Saturday, March 6, 2010


I was talking about the last color grading work I did (see the post before this one) with someone and they said, "geego."  I said, "wha?"  He said "Garbage In Garbage Out."  I understood his point immediately.  Don't go into a shoot thinking that you can "fix" everything in post.  The truth is that you pay, either up front or later, but you always pay at some point if you want quality. It can be equipment, people's time, locations, planning, etc., but quality has a price.  For example, the footage that I graded for that documentary required a lot of  time to make it look good.  I put a bunch of extra time into it because: 1) it was for a friend, and 2) because of the topic matter.  But, realistically,  what it would have cost to pay market rate to do what I did would have been out of reach for many filmmakers.

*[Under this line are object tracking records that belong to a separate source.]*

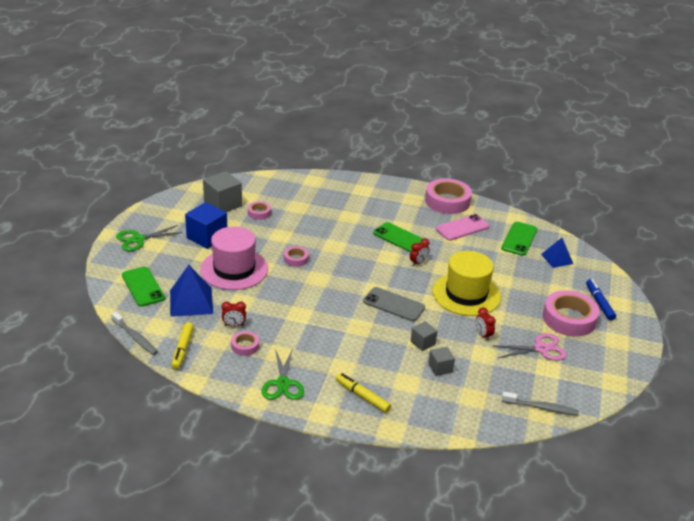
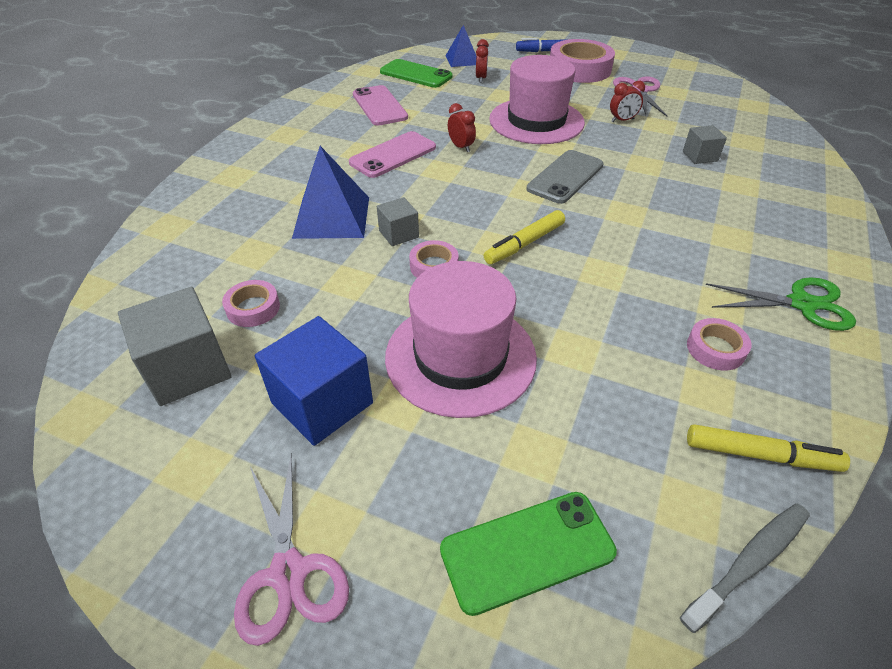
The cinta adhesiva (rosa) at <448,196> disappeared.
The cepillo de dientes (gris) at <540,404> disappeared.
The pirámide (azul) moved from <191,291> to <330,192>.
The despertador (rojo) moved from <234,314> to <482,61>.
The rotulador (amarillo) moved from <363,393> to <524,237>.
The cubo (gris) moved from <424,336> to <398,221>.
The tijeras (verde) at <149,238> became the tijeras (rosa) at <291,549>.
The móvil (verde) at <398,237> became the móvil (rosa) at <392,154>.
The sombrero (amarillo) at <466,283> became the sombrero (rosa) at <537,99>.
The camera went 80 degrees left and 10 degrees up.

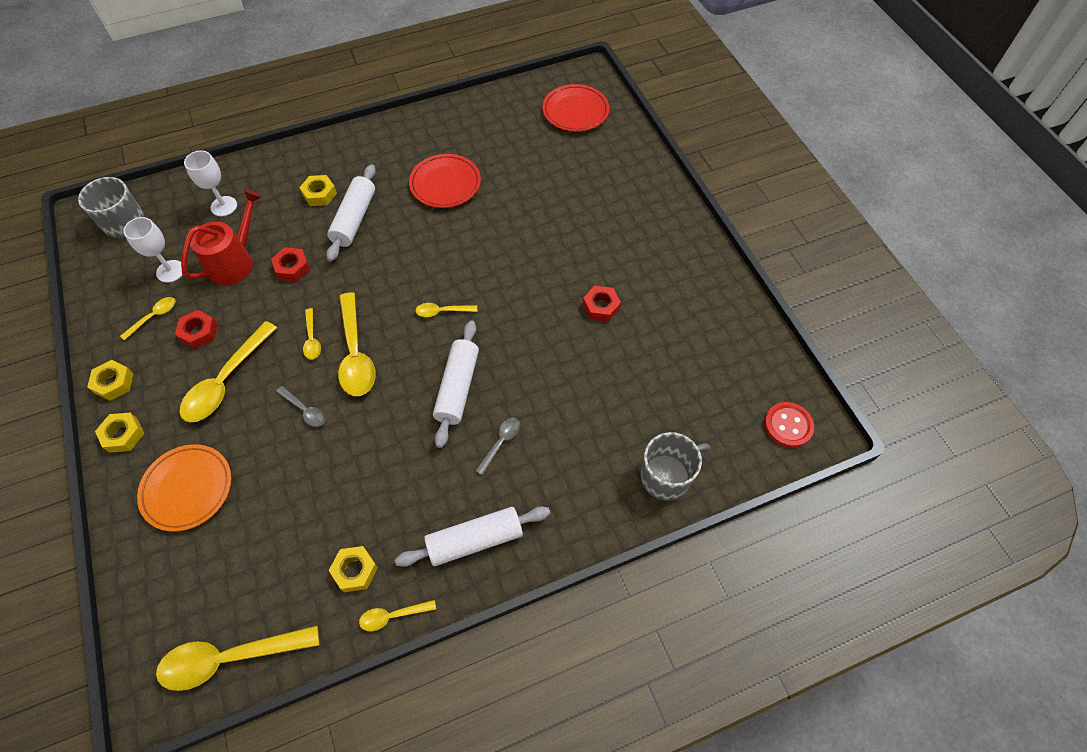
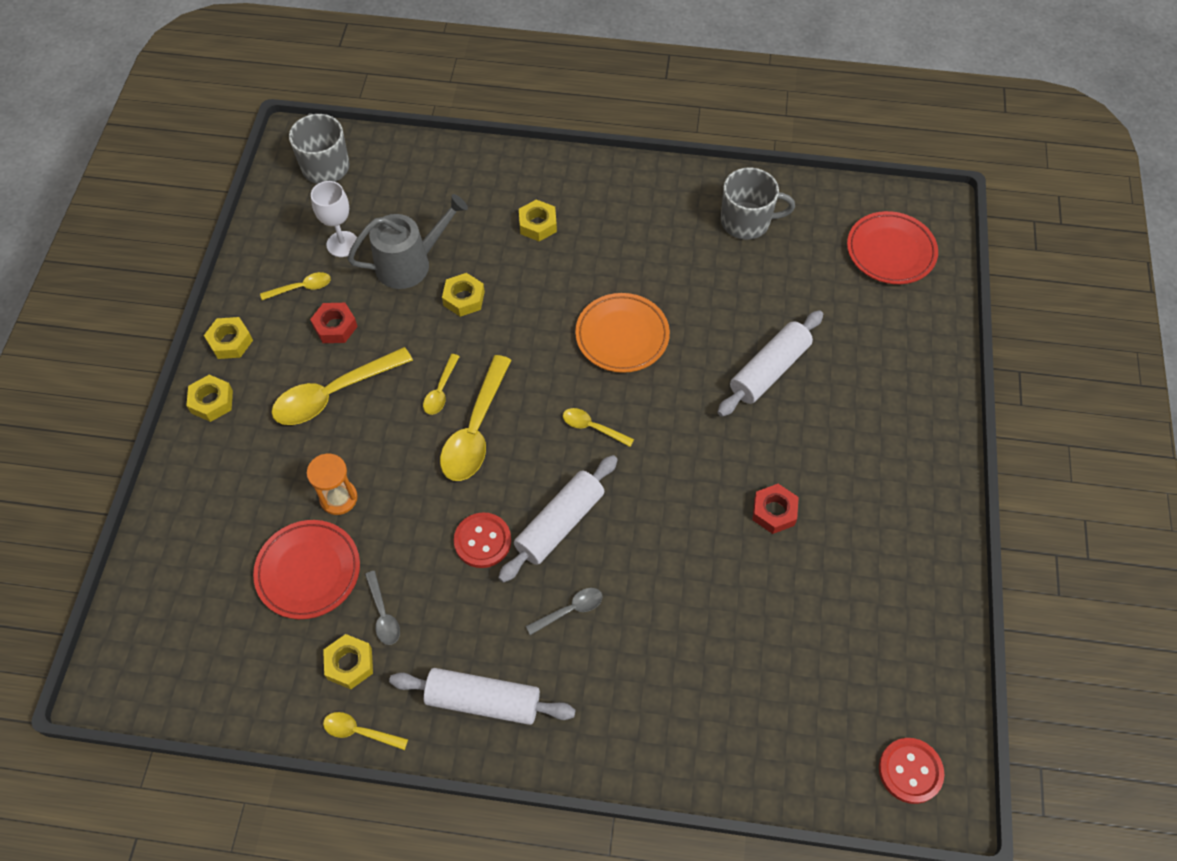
The cuchara (amarillo) at <237,658> disappeared.
The copa (blanco) at <210,183> disappeared.
The reloj de arena (naranja) at <332,484> appeared.
The botón (rojo) at <482,540> appeared.
The plato (naranja) moved from <184,488> to <622,333>.
The cuchara (gris) moved from <301,406> to <382,608>.
The rodillo (blanco) moved from <351,213> to <770,363>.
The plato (rojo) moved from <445,181> to <306,569>.
The taza (gris) moved from <675,466> to <758,203>.
The regadera (rojo) at <221,237> became the regadera (gris) at <407,241>.
The tuerca (rojo) at <290,264> became the tuerca (amarillo) at <463,295>.
The camera went 30 degrees right and 0 degrees up.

Here is what I probably would recommend in a situation like this, a documentary film with a lot of difficult footage:  select a couple of good looking shots (post correction) which repeat themselves in the timeline to which the same corrections can be applied.  These really nice looking shots will serve as the visual baseline for your piece. You then spend less time (and money) correcting the rest of the shots.  As long as you have that baseline of good looking shots, your audience will be forgiving of the other shots interspersed between them especially if they are verite.  Again, I repeat that this is for documentary films, narrative film grading is a different beast.

CLARIFICATION:  For clarity's sake, when I am talking above about cost cutting, I am speaking generally which is probably not a good idea.  What is "expensive" will vary from production to production and mean different things to different individuals.  Paying $300-$400/hour for a grading session on a DaVinci with a highly skilled colorist is normal for some people while for others it is incomprehensibly expensive.  Having your editor grade your feature length documentary may be the perfect solution for you, while others may want someone who is an expert in color correction.  Sometimes having someone who is more expensive per hour is cheaper in the end because they do the project more efficiently or because they have better skills to help express your vision.  Or, sometimes they are just more expensive.  The real point is, if you want quality, plan ahead because quality costs skill, money, time, energy, etc, and it's best to know how you are going to allocate your precious resources to meet your goals.  Research your options and the people who are going to do your work.

Remember, the process of getting something into Color, or any color correction process, will also take time.  So, if you have a messy timeline that is more than mostly straight cuts, you will have to do a lot of prep work to get it into Color (this will be a future post). Either you will have to do it or you will have to pay the colorist to do it.  It's best if you plan from the beginning that the project will be color graded and keep your timeline REALLY ORGANIZED.  There are also times that I would recommend keeping the project in FCP and having it graded with Colorista.  This compromise limits what you can do quite a bit but makes it more feasible economically to have your piece graded.

I guess the point of this post is that if you want to have a really good looking film, you have to plan (and budget) from the very beginning.